Old Navy, Banana Republic, and Athleta will also drop the fabric following the investigation by animal rights charity PETA – which tackled the mohair industry in South Africa as it is the source of more than 50 percent of the world’s mohair.
Investigators visited 12 farms in January and February of this year, and uncovered a litany of abuse, including workers dragging goats by the horns and legs and lifting them off the floor by the tail, which could break their spines.
Footage from PETA’s investigation
Abuse
Additionally, according to PETA, eyewitnesses saw goats’ ears being mutilated with pliers, leaving them screaming in pain.
“Shearers – who are paid by volume, not by the hour – worked quickly and carelessly, leaving goats cut up and bleeding. Workers roughly stitched them up without giving them any pain relief,” says the charity.

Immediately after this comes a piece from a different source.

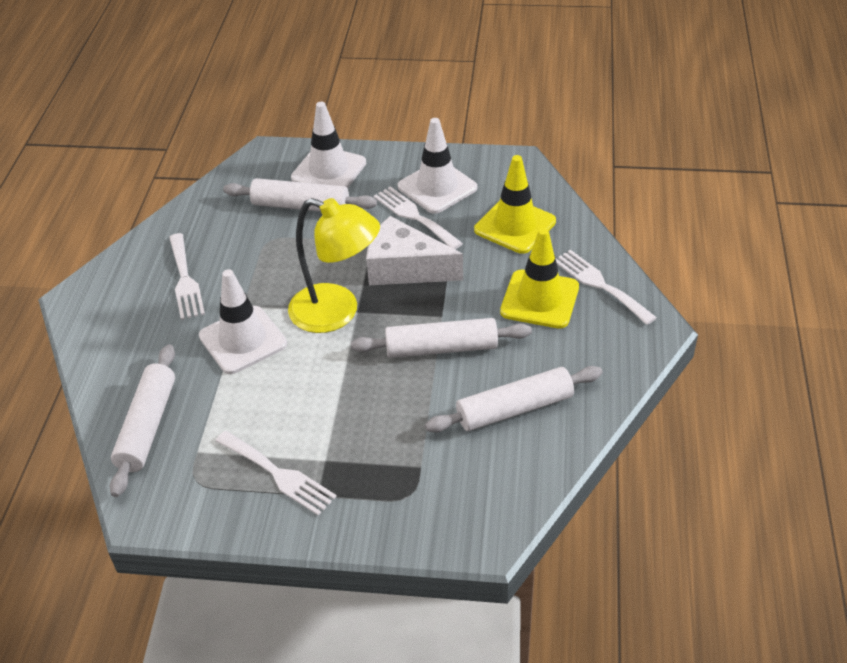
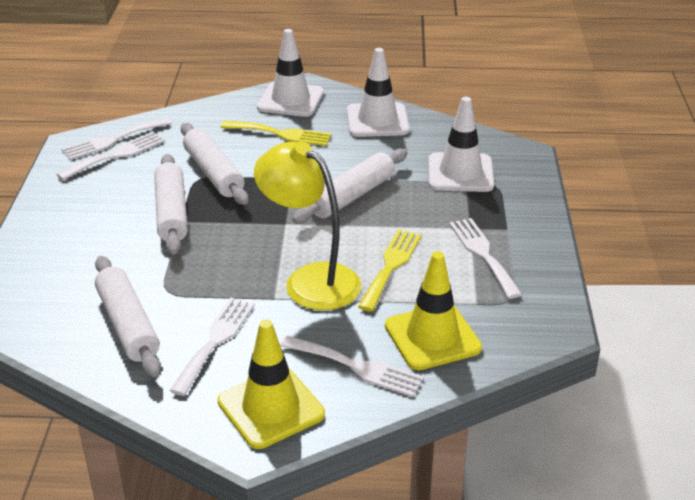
white cheese: 1 -> 0
white fork: 4 -> 5
yellow fork: 0 -> 2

“Farmers admitted that after shearing, many goats die from exposure to the cold wind and rain – 40,000 reportedly died of exposure across South Africa in just one weekend.”
The investigation also highlights the ways ‘unwanted’ animals are slaughtered, saying: “At one farm, a worker slowly cut the throats of fully conscious goats with a dull knife and then broke their necks, hacking one animal’s head right off. Other goats were hauled to a slaughterhouse, where they were electrically shocked, hung upside down, and slashed across the throat.”
‘Leave it on the rack’
PETA Director of Corporate Affairs, Anne Brainard, said: “Baby goats were left screaming in pain and fear on the shearing floor, all for mohair sweaters and scarves.
“PETA is urging shoppers to check clothing labels carefully and, if it says ‘mohair’, leave it on the rack.”
PETA is asking law-enforcement agencies to investigate and file charges, as appropriate, for what the group believes are violations of South Africa’s Animals Protection Act, 1962.